In drilling engineering, drilling fluid performance directly affects drilling efficiency and downhole safety. Sodium Formate, with its properties of regulating drilling fluid rheology and enhancing anti-fouling capabilities, has become a key additive suitable for various complex drilling environments. Its applicable scenarios need to be comprehensively determined based on geological conditions, temperature and pressure, and drilling process requirements.
High-temperature deep well environments are one of the applicable scenarios for Sodium Formate. When drilling depths exceed 3000 meters and bottom-hole temperatures exceed 150°C, traditional drilling fluids are prone to problems such as a sudden drop in viscosity and increased filtration loss. The formate ions in Sodium Formate can form a stable adsorption layer with clay particles in the drilling fluid, inhibiting the hydration swelling and dispersion of clay at high temperatures and maintaining stable drilling fluid viscosity. In ultra-deep well drilling practices in the Tarim Oilfield, drilling fluids with added Sodium Formate maintained a viscosity retention rate of over 85% at 180℃, significantly higher than the 60% of traditional drilling fluids, effectively solving the problem of drilling fluid performance degradation caused by high temperatures. Simultaneously, Sodium Formate's resistance to salt contamination makes it suitable for use in high-temperature salt-gypsum formations. It can form complexes with salts such as sodium chloride and calcium chloride in the formation, preventing salt crystal precipitation from damaging the rheological properties of the drilling fluid and ensuring the drilling fluid's rock-carrying and wellbore stability in salt-gypsum formations.
The demand for Sodium Formate is particularly prominent in drilling environments with complex water-sensitive formations. Water-sensitive formations contain clay minerals such as montmorillonite, which are prone to severe hydration and expansion upon contact with water, leading to accidents such as wellbore reduction and wellbore collapse. Sodium Formate can replace sodium ions between clay mineral layers with formate ions through ion exchange, forming a dense adsorption film that blocks water from entering the clay lattice. In shale gas drilling in the Sichuan Basin, the use of water-based drilling fluids containing sodium formate reduced the shale hydration swelling rate from 35% to below 8%, decreased wellbore collapse rate by 60%, and shortened drilling cycles by 15%-20%. Furthermore, in coalbed methane drilling, sodium formate reduces drilling fluid damage to coal seams. Its low surface tension reduces the blockage of coal seam pores by drilling fluid filtrate, improving coalbed methane production efficiency. Compared to traditional drilling fluids, single-well coalbed methane production can be increased by 10%-15%.

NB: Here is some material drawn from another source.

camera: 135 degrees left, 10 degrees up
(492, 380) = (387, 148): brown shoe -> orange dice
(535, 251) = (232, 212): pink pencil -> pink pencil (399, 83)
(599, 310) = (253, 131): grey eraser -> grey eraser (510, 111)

The high salinity and high humidity of marine and coastal drilling environments make sodium formate an excellent additive. In marine drilling, seawater intrusion into the drilling fluid leads to increased salt concentration, and traditional drilling fluids are prone to flocculation. Sodium Formate's salt tolerance allows it to adapt to marine environments. Working synergistically with treatment agents in drilling fluids, it maintains good rheological properties even in drilling fluids with salinity exceeding 30,000 mg/L. In drilling at an offshore oil field in the South China Sea, drilling fluids with added Sodium Formate achieved a salt tolerance of 45,000 mg/L, successfully addressing seawater intrusion issues. Furthermore, Sodium Formate's biodegradability meets marine environmental protection requirements, with a biodegradation rate exceeding 90% in seawater, preventing pollution of the marine ecosystem by traditional drilling fluids. Simultaneously, in intertidal drilling in coastal areas, Sodium Formate enhances the drilling fluid's resistance to calcium and magnesium ion contamination, preventing the reaction of calcium and magnesium ions in the intertidal formation with carbonates in the drilling fluid to form precipitates, ensuring normal drilling fluid circulation.

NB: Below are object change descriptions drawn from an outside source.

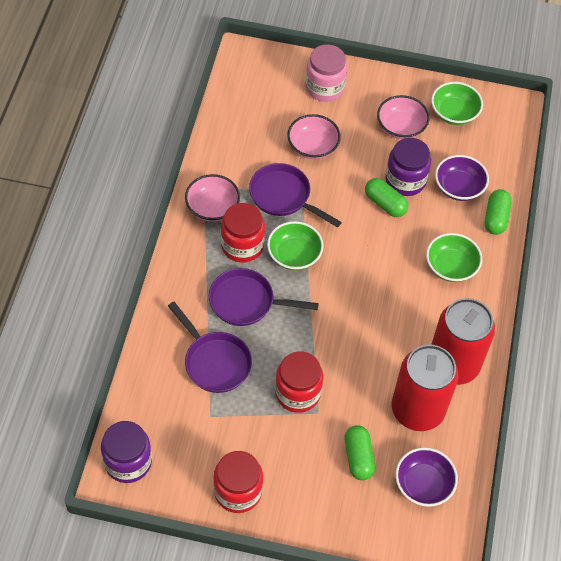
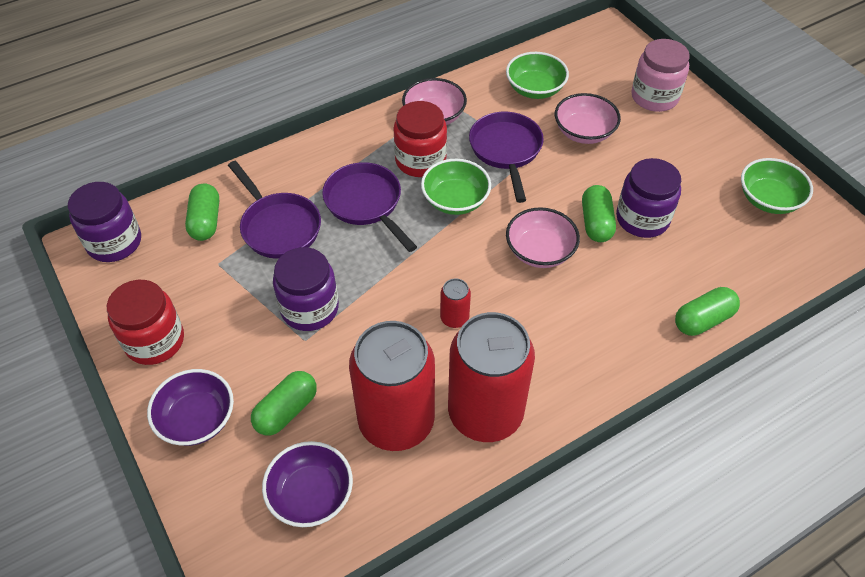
camera: 50 degrees right, 5 degrees down
(166, 398) = (205, 221): none -> green capsule
(215, 362) = (278, 227): purple pan -> purple pan turned 45 degrees counterclockwise
(297, 393) = (309, 308): red jar -> purple jar
(379, 327) = (454, 318): none -> red can
(401, 127) = (694, 174): pink bowl -> pink bowl (540, 251)
(451, 266) = (596, 325): green bowl -> green bowl (535, 89)
(459, 187) = (694, 264): purple bowl -> purple bowl (197, 419)

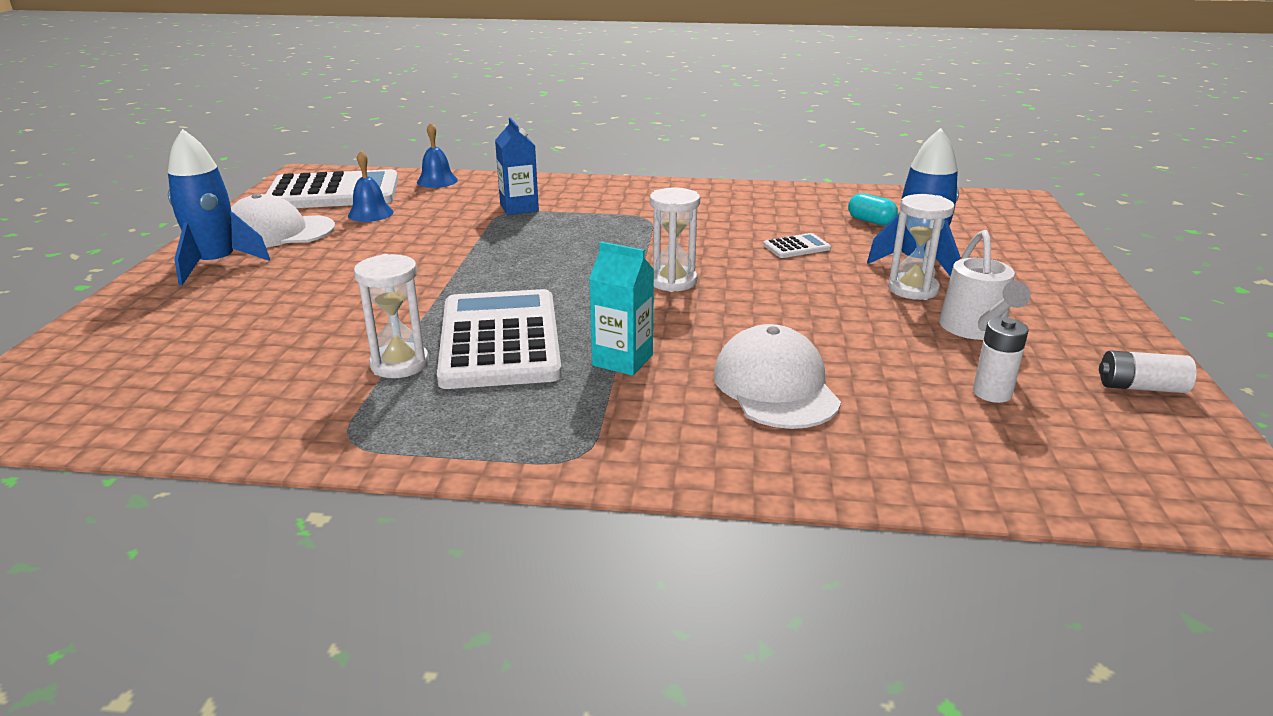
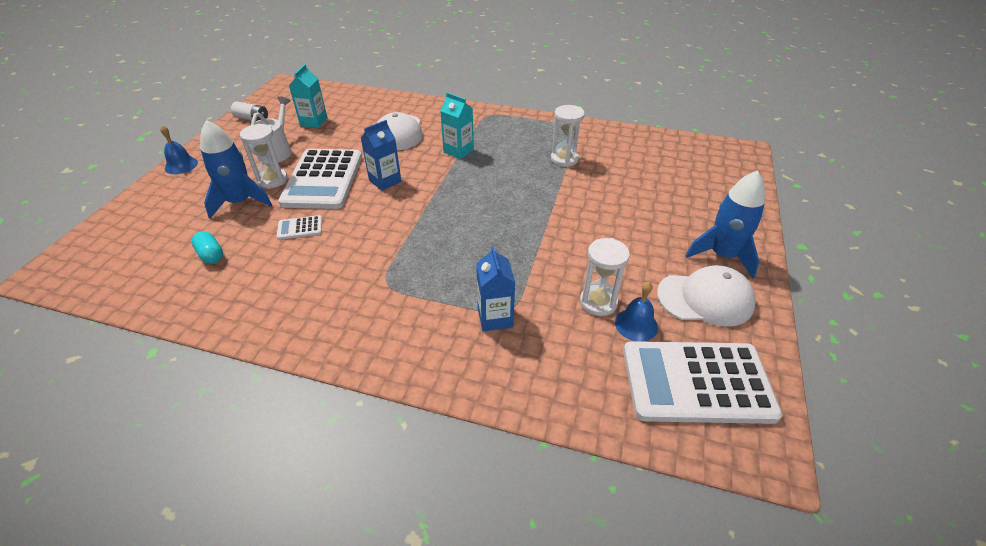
camera: 170 degrees left, 15 degrees up
(437, 181) = (586, 401): blue bell -> blue bell (181, 165)
(500, 340) = (516, 168): white calculator -> white calculator (323, 179)
(673, 281) = (406, 202): white hourglass -> white hourglass (598, 302)
(728, 302) = (385, 181): none -> blue carton
(992, 393) = (314, 122): white battery -> turquoise carton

In low-temperature shallow drilling environments, Sodium Formate's antifreeze and rheological regulation functions play a crucial role. In winter drilling in the Songliao Basin of Northeast China, temperatures can drop to -30°C, causing traditional drilling fluids to freeze and resulting in a sharp increase in viscosity. Sodium Formate can lower the freezing point of drilling fluids; at an addition level of 8%, the freezing point can be reduced to below -15°C. Simultaneously, it maintains good fluidity at low temperatures, preventing abnormal viscosity from affecting drilling efficiency. Furthermore, in drilling in shallow permafrost areas, Sodium Formate can reduce the thermal disturbance of the drilling fluid to the permafrost. Its stable rheological properties help control the circulating temperature of the drilling fluid, preventing wellbore instability caused by permafrost thawing, and providing technical support for the development of shallow oil and gas resources.
From high-temperature deep wells to low-temperature shallow formations, from complex terrestrial strata to marine environments, Sodium Formate, with its multi-dimensional performance advantages, has become a highly efficient additive suitable for various drilling environments. As drilling engineering expands into more complex and extreme environments, the application of Sodium Formate in drilling fluid systems will be further deepened, providing reliable material support for solving technical challenges in drilling engineering.